December data for the program confirms earlier data (see Mortgage Modifications are Sticking) and shows that after 12 months, only 15 percent are re-defaulting and nearly 85 percent of homeowners remain in a permanent modification. “At 12 months, nearly 85 percent of homeowners remain in permanent modifications with less than 16 percent of homeowners missing three consecutive payments,” Treasury says.
HAMP appears to be outperforming both private sector modifications and earlier government programs. Few lenders release their re-default rates, but according to CNBC, rates for re-default on modifications are about 35 percent for JP Morgan Chase. A recent Comptroller of the Currency/Office of Thrift Supervision report found that the re-default rate at 60 days or more past due on all private sector mods completed in the fourth quarter of 2009 is 27.7 percent after nine months. According to the OCC/OTS, the re-default rate on all loans modified in the first quarter of 2008 was more than 50 percent one year later.
Homeowners in HAMP permanent modifications have already reduced their mortgage obligation by more than $4.5 billion to date. Homeowners in active permanent modifications have seen their monthly mortgage payment cut by a median of approximately 40 percent. Eighteen percent of homeowners in active permanent modifications have reduced their monthly mortgage payment by more than $1,000 each month.

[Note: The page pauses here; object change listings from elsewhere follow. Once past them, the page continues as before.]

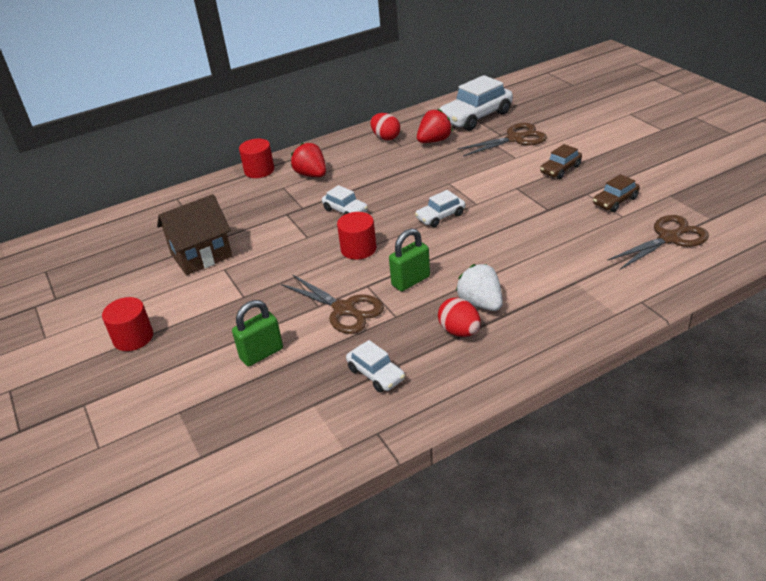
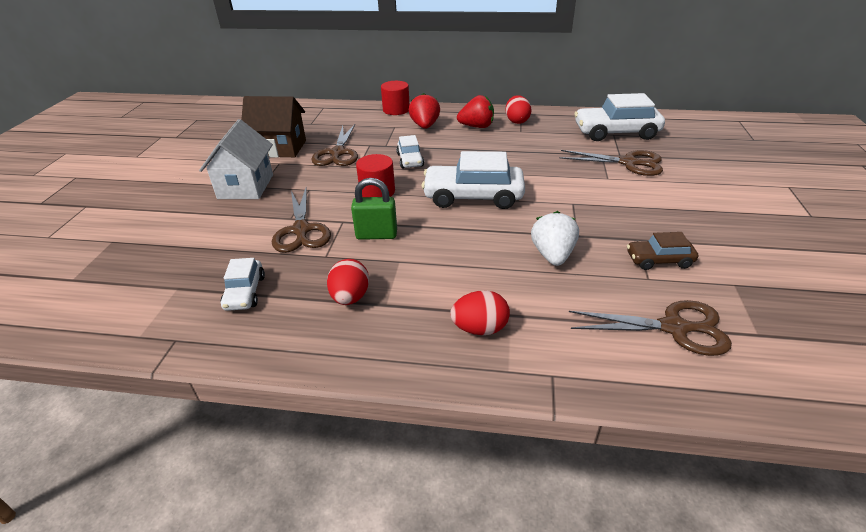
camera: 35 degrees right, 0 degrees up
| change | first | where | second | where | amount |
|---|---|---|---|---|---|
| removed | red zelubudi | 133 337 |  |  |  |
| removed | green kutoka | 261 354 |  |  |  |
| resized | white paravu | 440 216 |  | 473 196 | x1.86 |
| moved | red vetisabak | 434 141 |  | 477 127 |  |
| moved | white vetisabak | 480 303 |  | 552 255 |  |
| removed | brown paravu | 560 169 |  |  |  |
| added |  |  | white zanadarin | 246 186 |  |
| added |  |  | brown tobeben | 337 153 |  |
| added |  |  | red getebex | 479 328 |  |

HAMP has several advantages over proprietary modifications. HAMP has a three month trial period (which was extended to six months for the first wave of mods in 2009) that provides an additional period of seasoning and screens out the weakest borrowers. Also HAMP’s trial period, which weeded out 146,031 borrowers, should result in stronger candidates for permanent modification. Moreover, the HAMP modifications remain in effect only for five years. Unless they refinance, homeowners will return to their original monthly payments.

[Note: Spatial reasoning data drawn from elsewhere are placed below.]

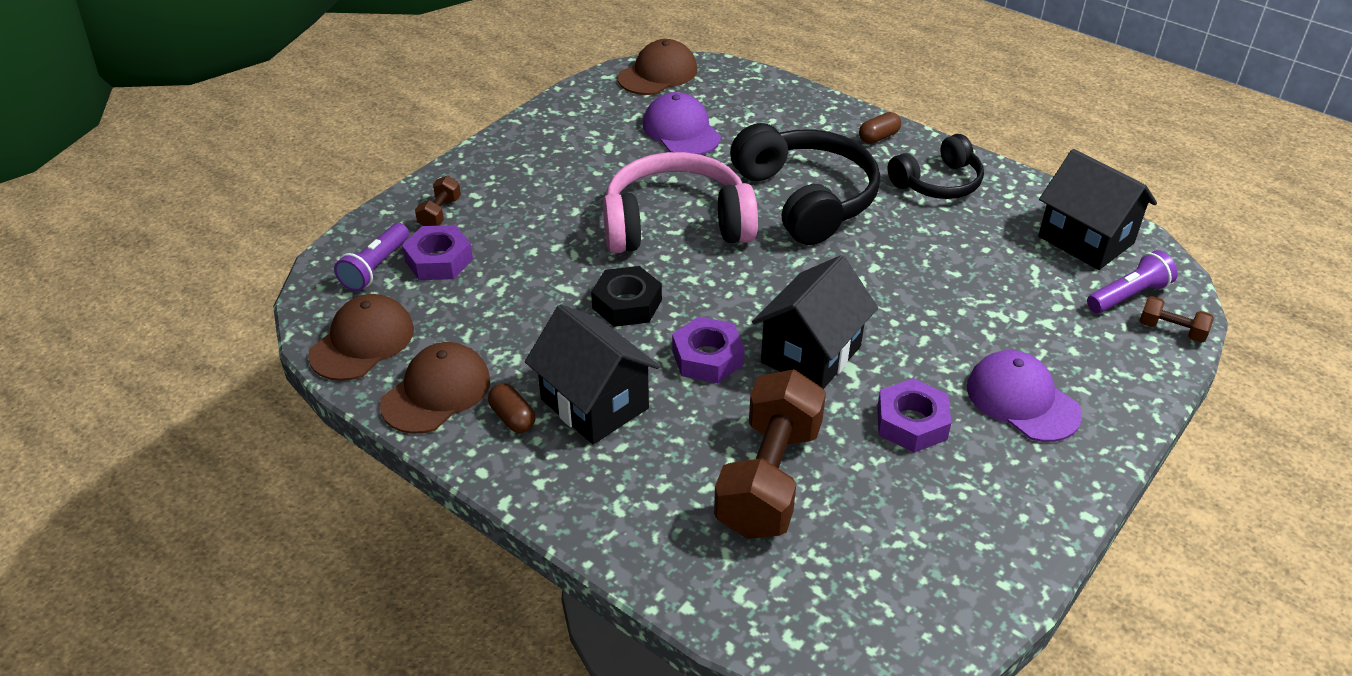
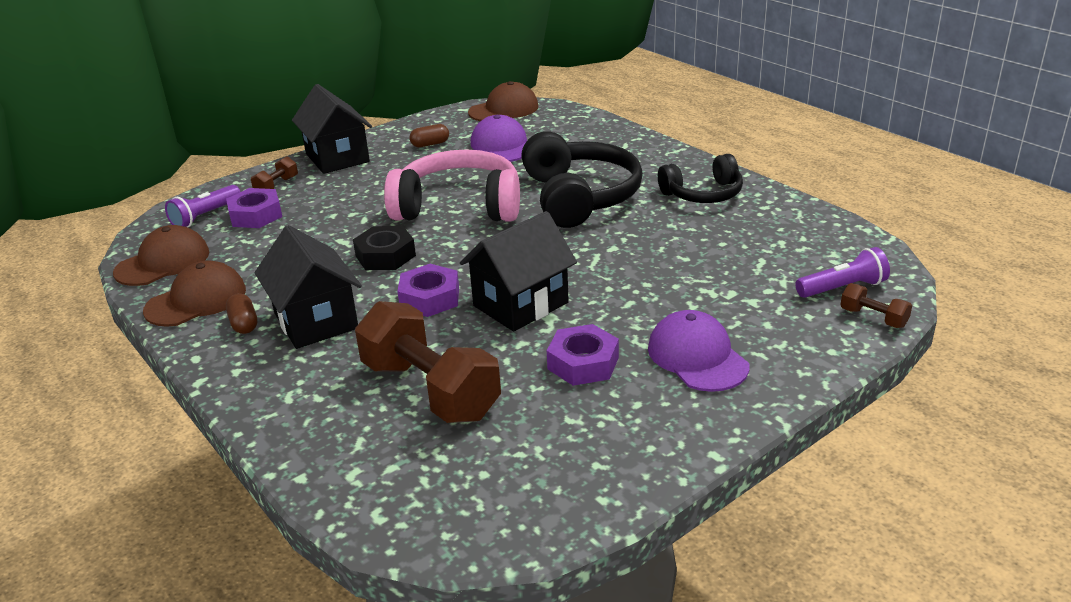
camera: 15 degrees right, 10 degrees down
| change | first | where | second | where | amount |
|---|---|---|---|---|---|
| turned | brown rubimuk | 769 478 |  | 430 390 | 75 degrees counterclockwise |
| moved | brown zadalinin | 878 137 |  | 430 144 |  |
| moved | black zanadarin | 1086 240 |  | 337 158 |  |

By the end of last year, roughly 579,000 borrowers had received a permanent HAMP modification, with 58,000 having dropped out of the program due to defaults and other reasons, the Treasury Department said. When the program was launched in 2009, the Administration set a goal of preventing foreclosure for 3 to 4 million homeowners.
HAMP has received widespread criticism for falling far short of its goals and failing to make a greater impact on the foreclosure crisis. In Congressional hearings yesterday, it was widely castigated. Three Republican members of Congress introduced legislation this week to terminate the program.
However, the re-default numbers are an important test for the program, which has had problems getting its re-default numbers right.
Within six months of the launch of the Bush era Hope for Homeowners program, at a time when the economy was in much better shape, over half of all the loans it had modified loans 30 days or more delinquent and over a third were 60 days or more delinquent.
In July, Treasury created a stir when it released figures in its August Housing Scorecard claiming that fewer than 2 percent of HAMP modified loans at six months old were 90 or more days delinquent, and that fewer than 3 percent of homeowners in permanent modifications at nine months have defaulted on their HAMP-modified loans.
When the Treasury number was issued, Fitch Ratings had just predicted that most borrowers who have had their mortgages modified through a government-sponsored program will re-default within 12 months. Between 65 percent and 75 percent of loans that are modified through the Home Affordable Modification Program but not backed by the federal government are likely to go bad, Fitch said.
“Many of these borrowers still have very heavy levels of other debt,” said Diane Pendley, a Fitch managing director at the time. “Auto loans, credit cards and other expenses. The HAMP modifications reduce housing expenses down to 31 percent of income but do not touch these other obligations.”
Teasury subsequently backtracked when challenged and issued new numbers, raising the rate of re-defaults of HAMP permanent modifications in place six months that are 60 days delinquent or more to about 10 percent. The default rate for over 90 days delinquent is about 6 percent.